Generation: Self-Deprecation

Ever heard the saying, “laughter is the best medicine”? Well, take that with a pinch of salt when it comes to this topic.

Self-deprecating: belittling or undervaluing oneself; excessively modest.

Does this term pop out to you? It should. If you’re aged 15-25 you’re probably unaware how much you use this on a regular basis. Seems harmless, right? Well, there’s nothing wrong with being modest. In fact, it’s usually deemed as a great trait to have. However, I’ve come to notice how much my generation use self-deprecation – and not in a positive way.

If you’re still confused as to what self-deprecation is, let me provide a few examples with a common motif.

Example One:

Person A: “Look how fat that dog is.”

Person B: “Lmao, me as a dog.”

Example Two:

Person A: “Damn your highlight is bright af.”

Person B: “Unlike my future lmao.”

Now, if you were born before my generation this will probably seem bizarre to you and maybe not make much sense, yet it is used almost effortlessly in everyday conversation for teens nowadays. I’m guilty of having a ton of self-deprecation under my umbrella of humour – I mean, what an awesome way to put yourself down in a jokingly way but secretly mean what you said. Obtaining this mindset, I’ve come to realise how dangerous self-deprecation can be, especially because of how many teens and teen influencers (including the likes of Shane Dawson) use this humour.

A lot of the time, the jokes are about personal failure and body image, which are actually two really important barriers my generation need to overcome. I – for one – struggle heavily with body image, as do a large majority of my friends. So, when we use self-deprecation to belittle our appearance, oftentimes it’s a coping mechanism. But, how effective is it and how are people around us supposed to know if we’re secretly crying out for help?

Every day, I see a growing population of people using self-deprecation when it comes to mental health and suicide. Again, this is beyond worrying and proves how we – as teens using this humour – are setting ourselves up for a dead-end in the road.

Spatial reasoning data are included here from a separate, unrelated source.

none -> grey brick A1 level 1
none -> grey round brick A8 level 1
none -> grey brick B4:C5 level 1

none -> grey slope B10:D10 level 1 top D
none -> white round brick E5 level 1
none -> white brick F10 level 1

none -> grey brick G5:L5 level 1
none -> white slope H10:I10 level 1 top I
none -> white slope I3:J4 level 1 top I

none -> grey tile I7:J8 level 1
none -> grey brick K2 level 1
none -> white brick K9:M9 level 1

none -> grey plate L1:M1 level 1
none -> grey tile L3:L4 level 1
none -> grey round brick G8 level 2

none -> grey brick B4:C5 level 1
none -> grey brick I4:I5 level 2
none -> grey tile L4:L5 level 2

The truth is, self-deprecation is by far one of the funniest forms of humour out there right now (in my opinion, anyway) due to the fact it’s so relatable, so it is becoming tricky to pick apart the people who mean it and who are just using it for a light laugh.

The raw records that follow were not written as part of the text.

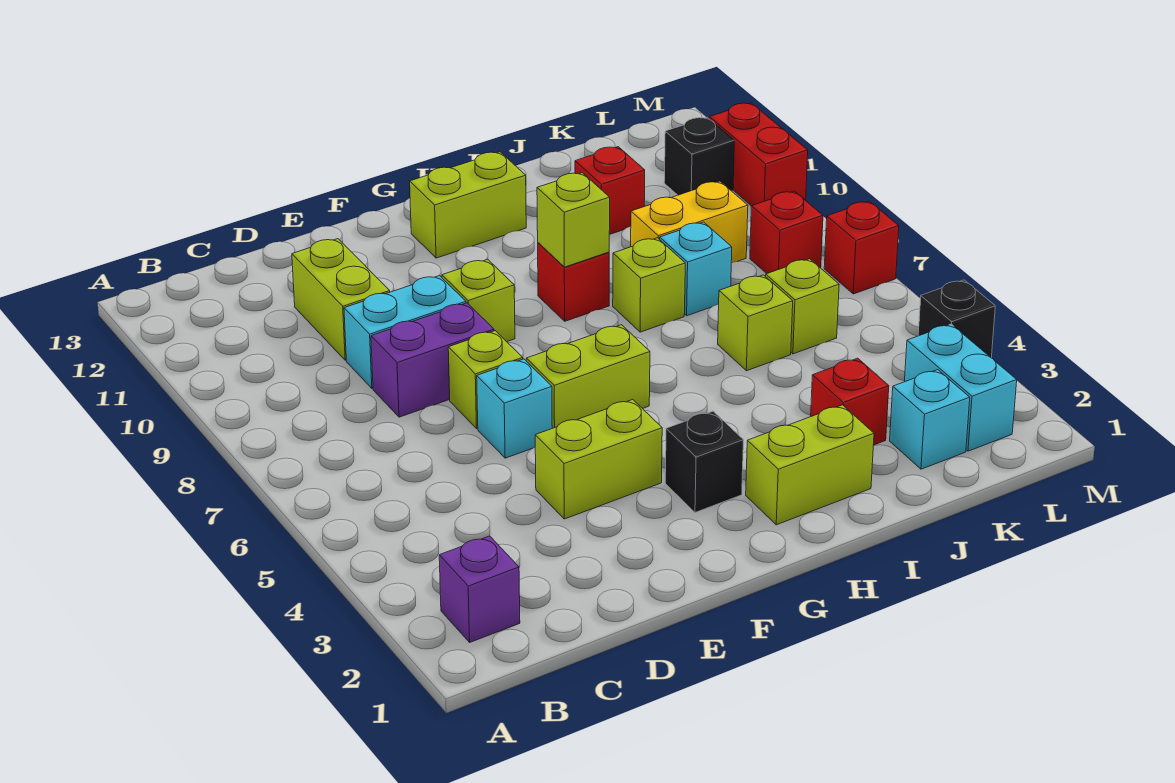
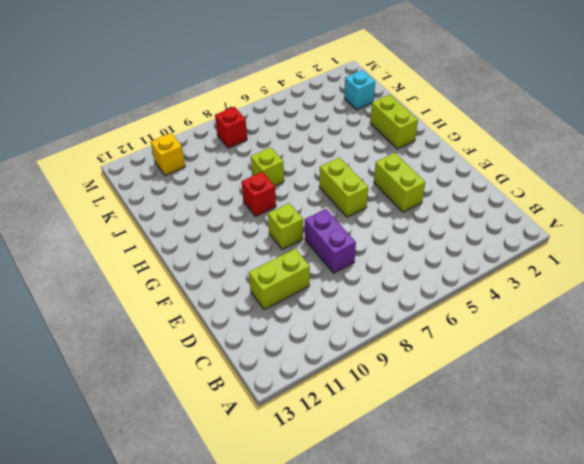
yellow brick L11 level 1 -> black brick L11 level 1
none -> purple brick B2 level 1
none -> cyan brick D9:E9 level 1
none -> cyan brick E6 level 1

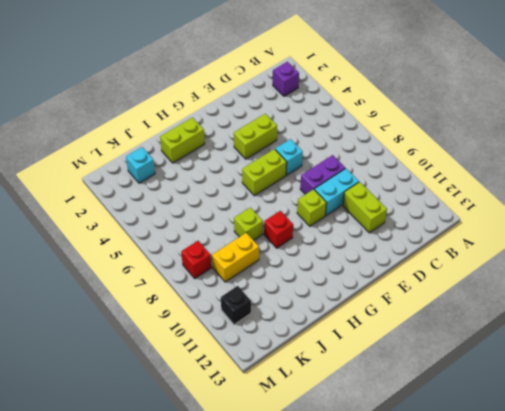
none -> lime brick E7 level 1
none -> black brick G3 level 1
none -> lime brick G12:H12 level 1

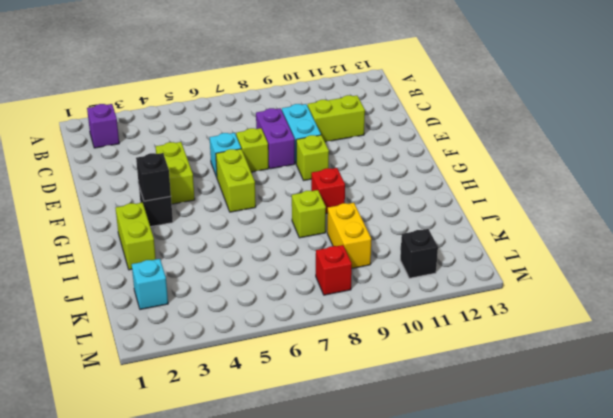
black brick G3 level 2 -> black brick M4 level 1
none -> lime brick G12:H12 level 1
none -> red brick J3 level 1
none -> lime brick J6 level 1

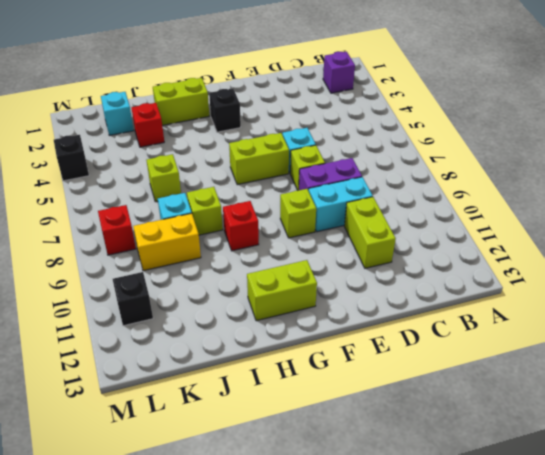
none -> lime brick E4:F4 level 1
none -> red brick J11 level 1
none -> lime brick K6 level 1

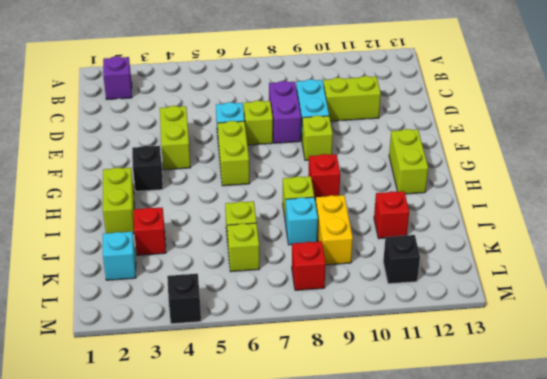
none -> cyan brick L2:L3 level 1
none -> red brick M7 level 1
none -> red brick M10:M11 level 1

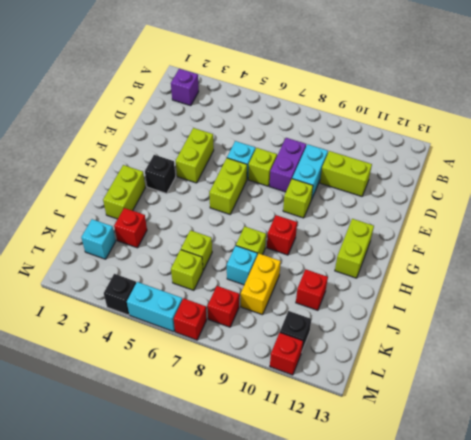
cyan brick M5:M6 level 1 -> cyan brick L2:L3 level 1
red brick M11 level 1 -> red brick M10:M11 level 1
none -> lime brick H9 level 2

The further we bury ourselves in a cesspit of self-deprecating humour, the further we move away from some of our biggest societal problems. A few years back, this would be a normal conversation:

Person A: “Ugh, bro. I’m so sick of life lol. Feel like jumping off of a bridge.”

Person B: “Dude, wtf? Is everything OK? Don’t say such things, man.”

On the other hand, this is how the conversation goes in today’s society:

Person A: “Ugh, bro. I’m so sick of life lol. Feel like jumping off of a bridge.”

Person B: “Lmao same, let’s jump together.”

To be quite honest, if this shift in conversation doesn’t worry you, then you seriously need a wake up call. Us teens use humour to sugar coat absolutely anything these days, and in all honesty, I find myself confused about whether I should be concerned about a friend using this humour. In the second conversation, not only does person B potentially ignore person A’s suicidal cry for help, but they join in! Does this then mean that both people are suicidal, or is it just their banter? It truly is getting harder and harder to differentiate between the two. The more we cover our personal issues with humour as a form of coping, the harder it is for people to notice when we really need help. Think of it like the old tale, ” The Boy Who Cried ‘Wolf’ ” We can joke as much as we want and gather laughs from it, but when the time comes that we genuinely feel hopeless who will take us seriously?

Let me state that I’m speaking generally.  I’m in no way insinuating every teen would ignore a cry for help within this humour – I am simply sharing my opinion on what I see the majority do and how they respond.

I’m not quite sure how to solve this issue or turn it around, but I wanted to write this to get you thinking – not only about yourself, but your friends, too. If you actively use this humour, question why. Are you trying to hide the fact that you’re secretly struggling but you’re too afraid of being judged? So, the next time you notice a friend making one too many self-deprecating jokes… just check up on them. As we’ve deciphered in this blog, you can never really know whether a person is genuinely joking or not. It’s better to be safe than sorry, right?